------ RECORD EXCERPTS

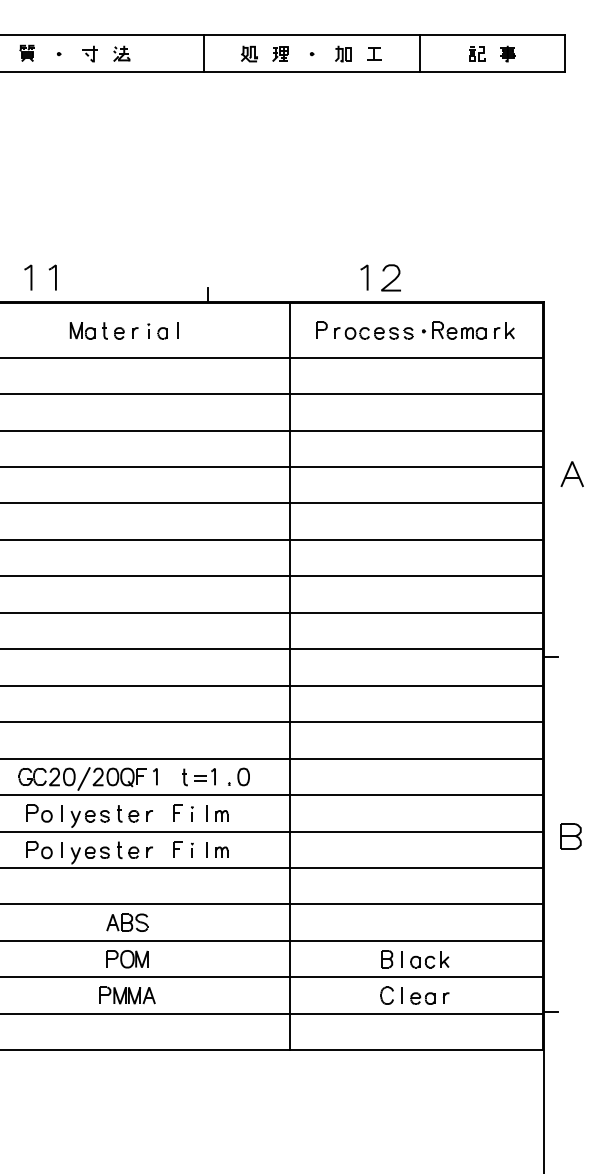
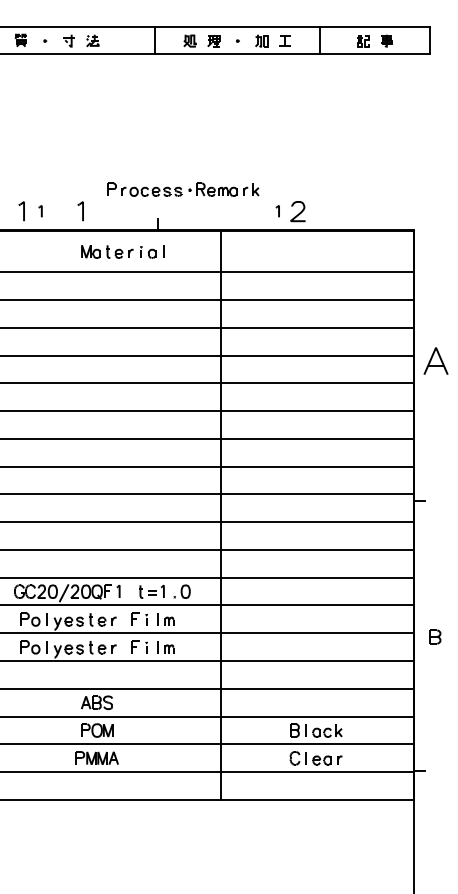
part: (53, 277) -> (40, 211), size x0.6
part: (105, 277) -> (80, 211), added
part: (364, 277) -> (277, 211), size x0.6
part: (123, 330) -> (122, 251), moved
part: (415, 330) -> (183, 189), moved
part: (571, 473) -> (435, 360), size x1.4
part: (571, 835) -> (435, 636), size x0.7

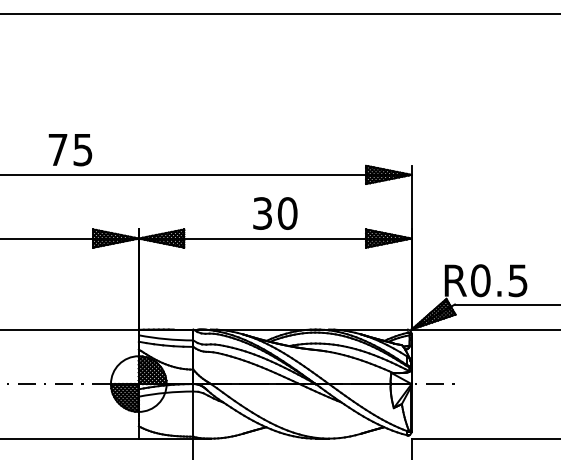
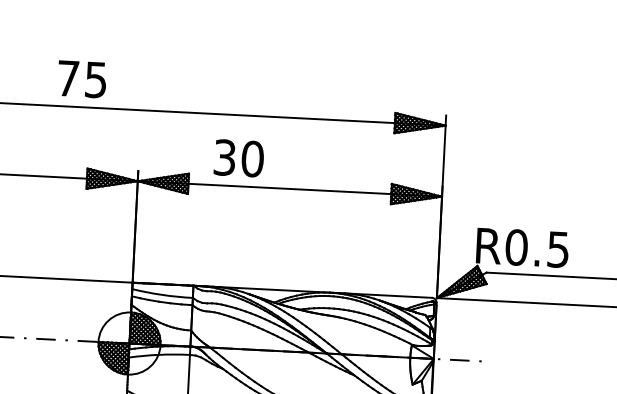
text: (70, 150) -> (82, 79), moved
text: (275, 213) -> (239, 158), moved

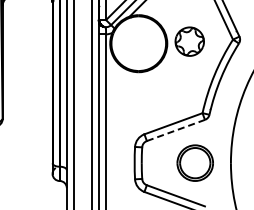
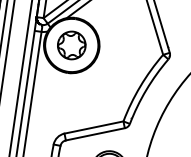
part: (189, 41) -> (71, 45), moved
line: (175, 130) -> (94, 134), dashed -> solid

------------

WHAT IS REQUIRED: Reproduce exactly the lines from the one containing "part: (571, 835) -> (435, 636), size x0.7" through the last line of the records, both included, leaving out every picture.

YOUR RESPONSE:
part: (571, 835) -> (435, 636), size x0.7

text: (70, 150) -> (82, 79), moved
text: (275, 213) -> (239, 158), moved

part: (189, 41) -> (71, 45), moved
line: (175, 130) -> (94, 134), dashed -> solid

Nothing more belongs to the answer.